Ma mésaventure de la gare d'Amiens m'a traumatisé. Amiens, ma ville, ma ville de départ. Dans tous les sens du terme. Ville de ma sixième au Petit Séminaire. Ville de ma licence de philosophie. Ville de mes années de professorat de philosophie. Ville de mes premiers articles de journaliste. Ville de mes premiers micros à la Radio.
Ma mésaventure de la gare me reste sur le coeur. La SNCF m'a tué. A tué en moi tout désir. Je suis mort. Mort et enterré. Enterré vivant. Plus de photos. Plus de mots. Plus d'idées. Plus de révolte. Plus de talent. Plus d'envie. Plus de désir. Plus qu'à mourir.
J'ai décidé d'arrêter. J'arrête. J'ai compris. Orwell avait raison. 1984 est derrière nous depuis longtemps dans le fleuve du temps, mais 1984 est plus que jamais notre présent. Notre destin. Nous n'avons pas d'autre avenir. J'ai compris. J'accepte. Je renonce.
J'arrête.
La photo, mes photos. Atteinte à la vie privée. J'arrête.
Mon sourire aux gens que je croise dans la rue. Atteinte à la vie privée. J'arrête.

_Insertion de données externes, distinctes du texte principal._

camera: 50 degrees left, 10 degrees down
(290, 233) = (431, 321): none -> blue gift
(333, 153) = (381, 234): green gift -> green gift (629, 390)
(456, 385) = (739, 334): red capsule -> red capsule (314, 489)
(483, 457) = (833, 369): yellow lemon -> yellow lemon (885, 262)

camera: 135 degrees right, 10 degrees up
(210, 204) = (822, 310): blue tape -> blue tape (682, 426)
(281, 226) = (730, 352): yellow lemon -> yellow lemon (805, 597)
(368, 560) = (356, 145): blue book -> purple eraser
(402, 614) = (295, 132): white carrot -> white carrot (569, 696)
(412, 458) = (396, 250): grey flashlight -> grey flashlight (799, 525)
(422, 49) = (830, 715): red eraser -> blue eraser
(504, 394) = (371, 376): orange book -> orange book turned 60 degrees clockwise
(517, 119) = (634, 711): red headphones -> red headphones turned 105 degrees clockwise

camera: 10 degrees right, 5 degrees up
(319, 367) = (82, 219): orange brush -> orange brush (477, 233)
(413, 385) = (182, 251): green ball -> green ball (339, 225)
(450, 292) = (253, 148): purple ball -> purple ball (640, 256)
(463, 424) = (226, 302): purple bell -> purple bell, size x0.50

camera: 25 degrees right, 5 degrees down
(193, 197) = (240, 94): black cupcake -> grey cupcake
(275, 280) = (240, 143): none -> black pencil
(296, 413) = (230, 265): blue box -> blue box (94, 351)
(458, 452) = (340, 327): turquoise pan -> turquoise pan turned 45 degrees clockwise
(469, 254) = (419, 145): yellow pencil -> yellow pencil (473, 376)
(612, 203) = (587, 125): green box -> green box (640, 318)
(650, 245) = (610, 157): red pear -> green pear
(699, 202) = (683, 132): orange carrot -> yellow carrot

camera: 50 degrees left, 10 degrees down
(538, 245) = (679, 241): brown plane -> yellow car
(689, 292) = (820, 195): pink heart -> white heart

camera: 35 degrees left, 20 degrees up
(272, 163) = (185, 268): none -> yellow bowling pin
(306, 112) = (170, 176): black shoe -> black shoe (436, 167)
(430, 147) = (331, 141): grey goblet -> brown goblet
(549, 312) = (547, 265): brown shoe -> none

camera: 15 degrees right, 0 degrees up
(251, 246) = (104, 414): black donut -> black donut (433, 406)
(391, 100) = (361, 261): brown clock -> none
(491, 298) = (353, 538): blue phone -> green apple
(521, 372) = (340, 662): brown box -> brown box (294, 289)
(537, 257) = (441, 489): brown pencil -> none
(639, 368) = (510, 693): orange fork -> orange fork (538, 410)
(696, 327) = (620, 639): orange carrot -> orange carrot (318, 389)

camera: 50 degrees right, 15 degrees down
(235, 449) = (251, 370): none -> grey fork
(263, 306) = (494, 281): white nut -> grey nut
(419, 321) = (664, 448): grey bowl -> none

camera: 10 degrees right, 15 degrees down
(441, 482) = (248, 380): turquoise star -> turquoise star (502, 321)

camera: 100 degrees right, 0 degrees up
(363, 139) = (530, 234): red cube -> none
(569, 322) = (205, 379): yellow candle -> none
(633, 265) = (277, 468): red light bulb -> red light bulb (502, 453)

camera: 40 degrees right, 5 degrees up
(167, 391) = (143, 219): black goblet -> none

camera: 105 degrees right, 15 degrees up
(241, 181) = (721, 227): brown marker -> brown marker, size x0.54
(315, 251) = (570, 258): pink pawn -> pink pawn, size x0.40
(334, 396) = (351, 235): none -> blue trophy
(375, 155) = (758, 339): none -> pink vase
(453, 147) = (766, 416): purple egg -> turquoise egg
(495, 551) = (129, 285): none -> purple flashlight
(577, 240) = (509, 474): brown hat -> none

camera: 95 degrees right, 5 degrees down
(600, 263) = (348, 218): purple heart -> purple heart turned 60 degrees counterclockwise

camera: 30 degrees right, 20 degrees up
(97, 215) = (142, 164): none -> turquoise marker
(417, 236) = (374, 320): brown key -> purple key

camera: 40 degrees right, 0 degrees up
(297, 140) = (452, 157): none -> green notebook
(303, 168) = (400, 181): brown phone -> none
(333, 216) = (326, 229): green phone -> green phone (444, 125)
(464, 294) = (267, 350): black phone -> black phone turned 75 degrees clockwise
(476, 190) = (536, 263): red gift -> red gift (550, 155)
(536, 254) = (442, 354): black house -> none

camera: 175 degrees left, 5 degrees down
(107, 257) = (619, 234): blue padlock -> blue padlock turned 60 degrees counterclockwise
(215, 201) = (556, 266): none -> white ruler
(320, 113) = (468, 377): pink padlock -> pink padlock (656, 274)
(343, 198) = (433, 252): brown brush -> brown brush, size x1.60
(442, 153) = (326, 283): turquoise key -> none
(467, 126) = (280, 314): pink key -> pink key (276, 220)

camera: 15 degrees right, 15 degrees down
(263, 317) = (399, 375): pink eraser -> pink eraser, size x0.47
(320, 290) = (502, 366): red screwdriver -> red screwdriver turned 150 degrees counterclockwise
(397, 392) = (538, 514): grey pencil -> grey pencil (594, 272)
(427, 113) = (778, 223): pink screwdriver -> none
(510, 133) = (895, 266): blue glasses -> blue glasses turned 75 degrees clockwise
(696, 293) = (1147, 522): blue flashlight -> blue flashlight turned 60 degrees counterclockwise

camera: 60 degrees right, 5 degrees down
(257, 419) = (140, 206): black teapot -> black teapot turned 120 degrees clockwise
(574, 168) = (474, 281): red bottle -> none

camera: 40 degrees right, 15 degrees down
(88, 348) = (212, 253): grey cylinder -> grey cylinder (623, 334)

Mon bonjour aux gens qui passent sur le même trottoir que moi. Atteinte à la vie privée. J'arrête.
Mes mots. Mes idées. Mes livres, mes romans. Atteinte à la vie privée. J'arrête.
J'avais, dans un roman, repris des mots de la vie de tous les jours, des paroles entendues dans le bus ou dans le métro, dans la rue. Atteinte à la vie privée. J'arrête. Je ne publie plus.
Mon blog. Les paroles que j'y rapporte. Les conversations. Atteinte à la vie privée. J'arrête. J'ai compris. Faut protéger autrui.
Ma liberté à moi, ma vie à moi, mon tempérament de rebelle et d'artiste, on en fait quoi ? T'occupe, on s'en occupe. D'accord, faut que je me fonde dans la masse. Faut qu'on me noie dans la nasse. Faut qu'on me broie, qu'on me casse.
J'accepte. Je suis mûr pour l'embrigadement.
J'arrête. J'arrête tout.
Désormais je m'enfonce dans le silence.
J'arrête. Je vous laisse. Je vous quitte.
Les caméras à chaque carrefour dans les villes. Atteinte à ma vie privée ? Non, c'est pour ma sécurité.
Les caméras sur les quais du métro ou du RER, cogestion RATP/SNCF. Atteinte à ma vie privée ? Non, c'est pour ma sécurité.
Mon téléphone portable grâce auquel la police me localise dès qu'elle le souhaite. Atteinte à ma vie privée ? Non, c'est pour ma sécurité.
J'arrête.
J'accepte de boire la ciguë. Qu'on m'apporte le poison. Je suis coupable. J'avoue : je suis coupable. Coupable de ne pas croire aux dieux de la Cité. Coupable de ne pas croire aux valeurs de mon temps. Coupable de ne pas croire aux lois de mon temps.
A mort, l'artiste. A mort, le libre penseur. A mort, le philosophe. A mort, l'empêcheur de ronronner en rond. A mort, le non conforme. A mort, le rebelle. Nos libertés se font la belle.
Qu'on apporte la ciguë. Je la boirai demain. Demain, 1er avril. La ciguë, poison d'avril !
La ciguë, boisson d'avril !
Non, je ne la boierai pas : la ciguë, .... poisson d'avril !
Désolé de vous décevoir ou de vous avoir déçu : quand la loi est illégale, il faut la combattre. Le droit, quand il n'est que le droit de quelques uns, n'est pas le droit, c'est l'injustice. L'injustice se combat. Comme la bêtise. Les ânes au pouvoir, ça me fait braire. L'heure n'est pas à pleurer. L'heure est à la révolte. C'est le temps du refus. C'est l'heure de dire " non, ça suffit". Inventons une autre démocratie. Une vraie démocratie.
Pour la ciguë, vous m'aviez cru ? Vous avez tort. C'est mal me connaître. C'est pas demain la veille que je vais mettre ma révolte en sommeil. Je ne renonce pas. Je ne renonce jamais.
Pendant des années, on m'a buriné "ta liberté s'arrête où commence celle des autres". Aujourd'hui, j'affirme, haut et fort : la réciproque est également vraie, ma liberté commence ou s'arrête celles des autres. Encore faut-il que celle des autres ne soit pas sans limites.
J'arrête.
Mais non, je n'arrête pas. Je n'arrête plus.
Le combat continue.
Qu'importe les déconvenues.
La liberté n'est pas née dans les nues.
La liberté, ça commence au coin de la rue.